Ingredients: Pimentón Aïoli
- 9 egg yolks
- 150 grams garlic confit
- 50 grams Dijon mustard
- 1,500 grams grapeseed oil
- Ice water, as needed
- 20 grams garlic, microplaned
- 20 grams kosher salt
- 15 grams hot pimentón
Ingredients: Patatas Bravas
- 10 (80-count) Idaho® Russet Potatoes, unpeeled
- 1 cup clarified butter
- 2 tablespoons hot pimentón
- 1 tablespoon sea salt
- Vegetable oil for frying
- Pimentón Aïoli (see recipe)
- Microgreens for garnish
Directions: Pimentón Aïoli
- Put yolks, garlic confit and mustard into a food processor and purée until smooth.
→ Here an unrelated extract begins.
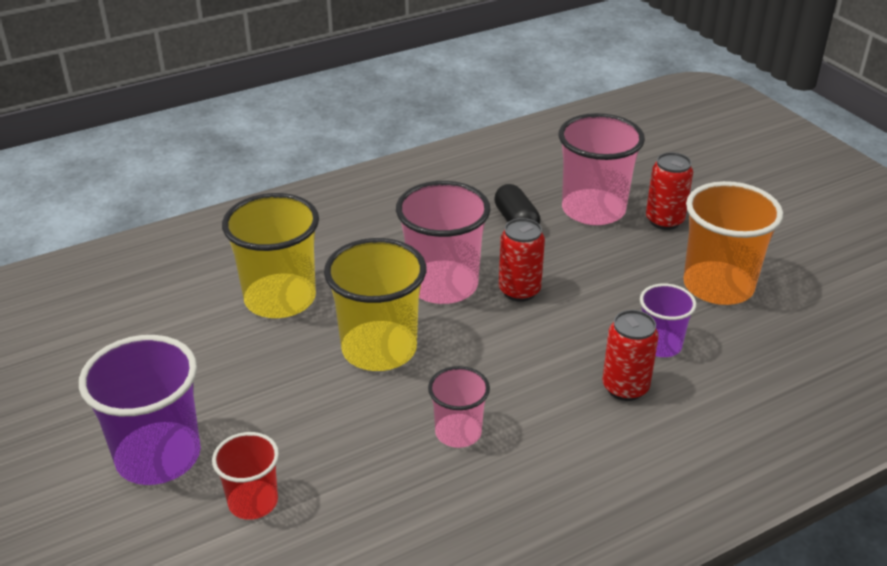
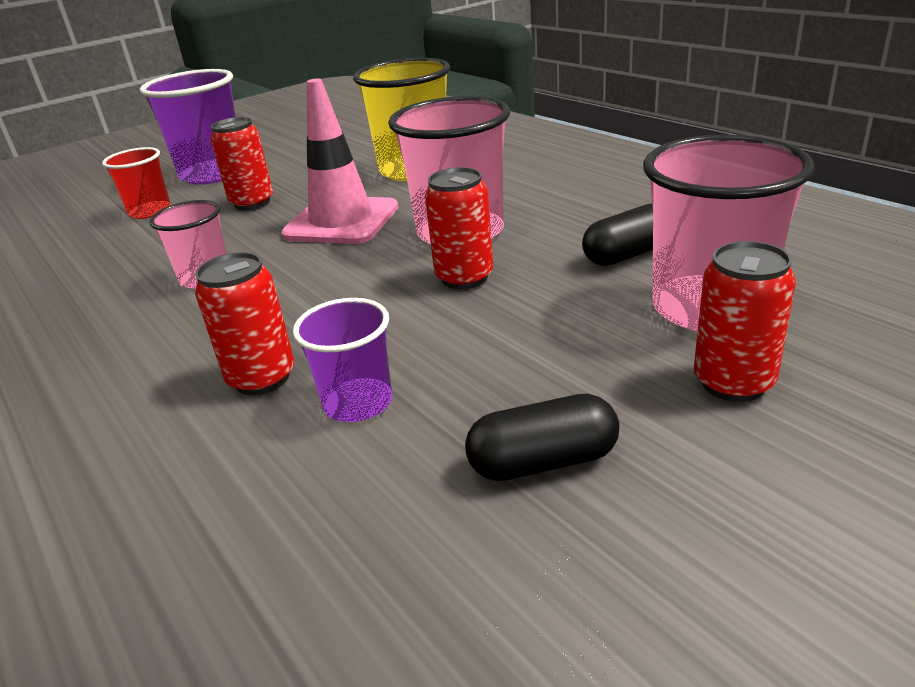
camera: 85 degrees right, 5 degrees down
(287, 413) = (252, 203): none -> red can
(379, 349) = (341, 221): yellow cup -> pink traffic cone
(718, 286) = (543, 462): orange cup -> black capsule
- With the processor running, slowly stream in the oil to create an emulsion, adding a small amount of ice water to keep it from breaking.
- Once all the oil is emulsified, transfer the mixture to a metal bowl and whisk in the microplaned garlic, salt and pimentón. Store in an airtight container.
Directions: Patatas Bravas
- Preheat oven to 325°F.
- Thinly slice the potatoes using a mandoline (do not slice into water).
- Toss the potatoes with the clarified butter, pimentón and salt.
- Layer in a half sheet tray, cover with foil and bake for 1 hour.
- Remove from oven and gently press overnight in refrigerator by placing another half sheet tray on top and weighing it down with cans if needed.
- Heat the oil to 350°F in a deep-fryer or in a deep, heavy-bottomed pot.
- Cut layered potatoes into 1-inch squares and deep-fry in oil until crispy.
- Just before serving, garnish each portion with a dollop of aïoli and microgreens.